A ética jornalística foi banalizada e tem apresentador de programa praticando extorsão contra empresários, como foi denunciado em Salvador. Sobre o assunto, ninguém falou mais nada, e as entidades representativas da classe que têm o papel de proteger a sociedade desses elementos, se calaram. Estamos expostos e vivendo um vale tudo nas redes de televisão.

domingo, 6 de janeiro de 2008

CULTURA DE INTENÇÕES

É o que venho sempre dizendo: Não dá para acreditar na tal democratização dos recursos da Secretaria de Cultura do Estado, anunciada pelo seu secretário Márcio Meirelles. A décima Edição do Encontro Regional de Ternos de Reis de Jequié foi realizada com muitas dificuldades por falta de verbas. Nas conferências regionais realizadas no ano passado se colocou a cultura popular como prioridade. Na verdade, isso só vale para a Capital. Em Jequié, os organizadores e o público tiveram que se contentar com um espetáculo discreto, e olha que o apoio ao Fundo de Cultura foi feito com antecedência.

Também, o projeto de manutenção do Grupo de Reis das Pastorinhas de Jequié, conforme noticiou a Coluna Tempo Presente do jornal A Tarde, foi aprovado há dois meses pela Fundação Cultural, mas não recebeu nenhum centavo. No entanto, a União dos Ternos e Ranchos de Reis, do bairro da Lapinha, recebeu R$30 mil da Fundação. Nada contra os blocos afros do Carnaval, para os quais a Secretaria de Cultura destinou mais de R$2 milhões.

O Festival de Lençóis foi realizado com muitas dificuldades, depois de várias mudanças de datas, justamente devido a falta de apoio do Governo do Estado. Por essas e outras é que tenho minhas dúvidas quanto a promessa de que os recursos para cultura seriam divididos meio a meio entre Salvador e interior.

Você abre os jornais da Capital, liga as emissoras de rádio e televisão e acompanha um monte de eventos, shows, exposições e apresentações de artistas patrocinados pelo Estado. No interior, acontece algum evento cultural esporádico por ano, como a Mostra de Cinema de Vitória da Conquista que contou com mais recursos da iniciativa privada. Do setor público, apenas o nome e o apoio logístico.

Convocam reuniões e conferências para se discutir a cultura, e as pessoas interessadas vão lá dar suas contribuições. Ouve-se discursos políticos rebuscados de citações intelectuais e depois nada acontece. Os participantes dão suas sugestões e fazem suas reivindicações para melhorar a cultura, mas praticamente nada é concretizado.

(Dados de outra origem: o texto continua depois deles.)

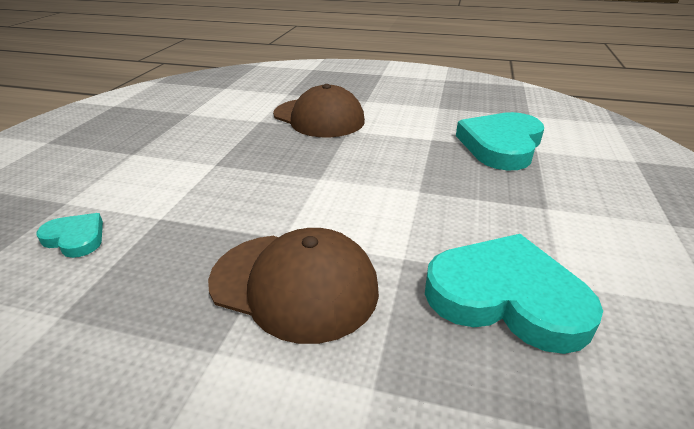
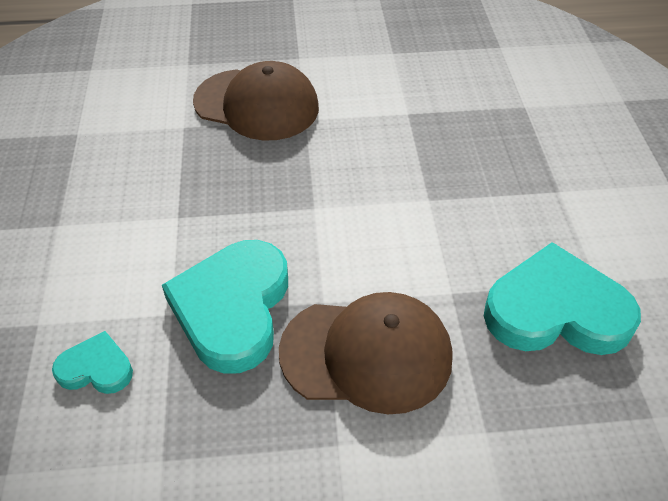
camera: 20 degrees left, 15 degrees up
(501, 145) = (486, 107): turquoise heart -> turquoise heart (232, 308)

Estamos cansados de apanhar, de sermos iludidos e enganados. O tempo passa, o povo esquece, e fazem outras reuniões com os mesmos propósitos e intenções. O pior de tudo é que cada um toma seu rumo e não se cobra nada. A democratização dos recursos é para inglês ver. Temos que cobrar essa dívida que nos pertence.

O interior sempre ficou calado, enquanto a turma de Salvador grita nos espaços cedidos pela mídia. Assim aconteceu quando o Teatro XVIII foi fechado e a Casa Jorge Amado e o Museu Costa Pinto ficaram sem dinheiro para os serviços de manutenção. Os grupos carnavalescos e de artistas que sempre se ajoelharam aos pés de ACM continuam recebendo polpudas verbas do Governo.